К нам в дом стали наведываться охотники. Как правило, они не верили слухам – они по себе знали цену охотничьим рассказам. Они осматривали Арктура, рассуждали о его ушах и лапах, о его вязкости и других охотничьих статях; они выискивали у него недостатки и уговаривали доктора продать им собаку. Им страшно хотелось пощупать мышцы Арктура, посмотреть его лапы и грудь, но Арктур сидел у ног доктора такой хмурый и настороженный, что никто не осмеливался протянуть к нему руку. А доктор, краснея и сердясь, в десятый раз уверял, что собака непродажная, что пора бы всем знать об этом. Охотники уходили огорченные, и на смену им приходили другие.
Однажды Арктур, накануне сильно разбившийся, лежал под террасой, когда в саду появился старик. Левый глаз его вытек и затянулся, татарская бородка сквозила, на голове был мятый треух, на ногах – сбитые охотничьи сапоги. Увидев меня, старик заморгал, стащил шапку с головы, поскреб голову и посмотрел на небо.
– Погоды-то ныне, погоды… – неопределенно начал он и, крякнув, умолк. Я догадался и спросил:
– Не за собачкой ли пришли?
– Да и как же! – оживился он и надел шапку. – Ведь это что, к примеру, получается? На что доктору собака? Ни к чему она ему, а мне вот как нужна собачка! Скоро охоты и все такое… У меня, слышь, у самого есть гончак, да плох: дурак, след не держит и голосу никакого. А ведь это что? Сляпой-то, а? Ведь это уму непостижимо, как выганивает! Царская собака, вот те крест святой!
Я посоветовал ему поговорить с хозяином. Он повздыхал, высморкался и ушел в дом, а через пять минут появился очень красный и растерянный. Остановился рядом со мной, кряхтел, долго закуривал. Потом нахмурился.
– Что ж, отказали вам? – спросил я, заранее зная ответ.

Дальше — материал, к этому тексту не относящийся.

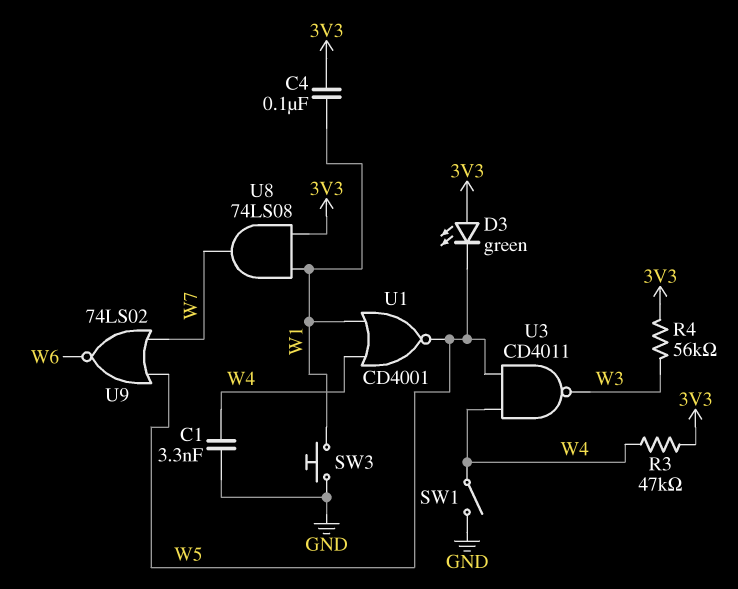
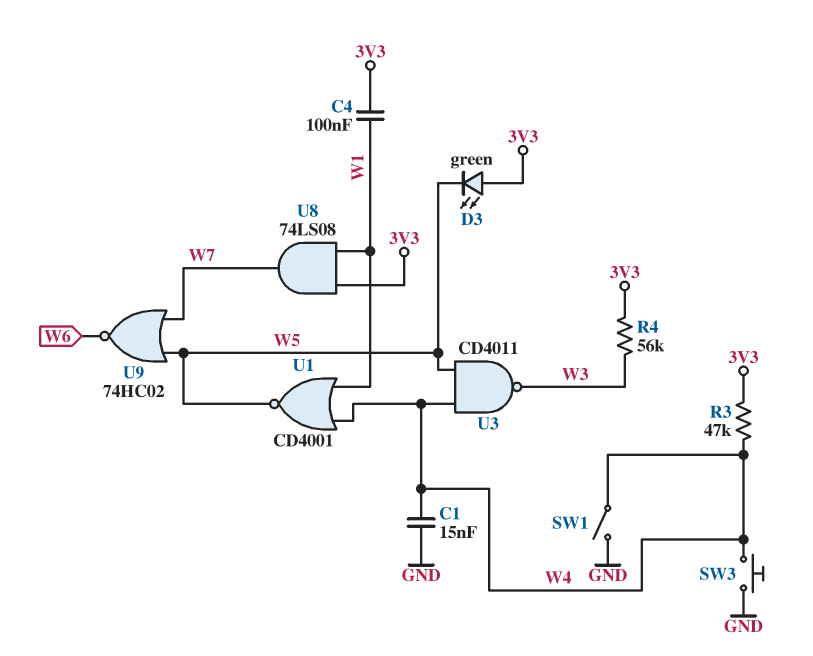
C1: 3.3nF (GND, W4) -> 15nF (GND, W4)
SW3: button (GND, W1) -> button (GND, W4)
U9: NOR 74LS02 (in W5, in W7, out W6) -> NOR 74HC02 (in W5, in W7, out W6)

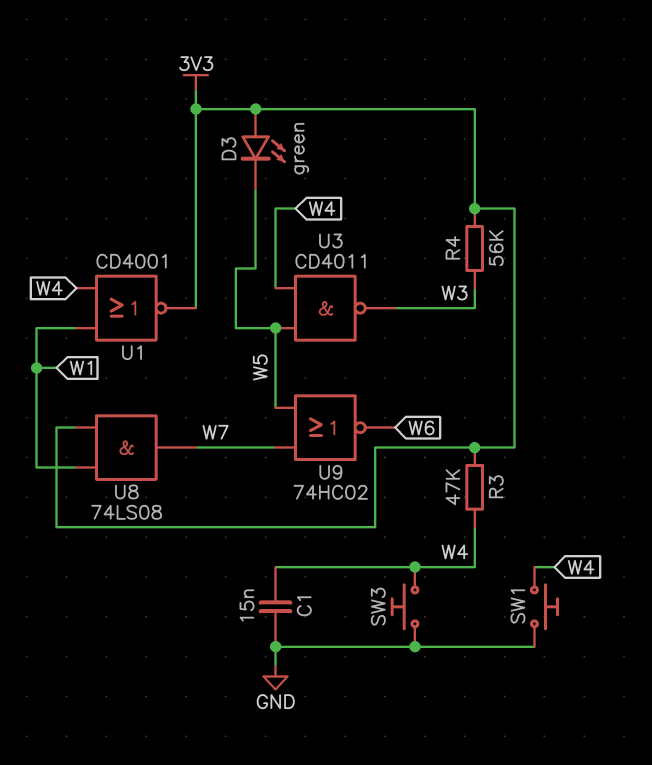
C4: 100nF (3V3, W1) -> none
SW1: switch (GND, W4) -> button (GND, W4)
U1: NOR CD4001 (in W1, in W4, out W5) -> NOR CD4001 (in W1, in W4, out 3V3)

– И не говори! – огорченно воскликнул он. – Ну что ты скажешь! Я с малолетства охотник – во, вишь, глаз потерял, – и сыновья у меня тоже, и все такое. Нам, слышь, для дела собачка нужна, для де-ела! Нет, не дает… Пятьсот рублей сулил – цена-то какова, а? – и не подходи, не дает! Чуть не заревил, а? Это мне ревить надо! Охоты подходют – собаки нет!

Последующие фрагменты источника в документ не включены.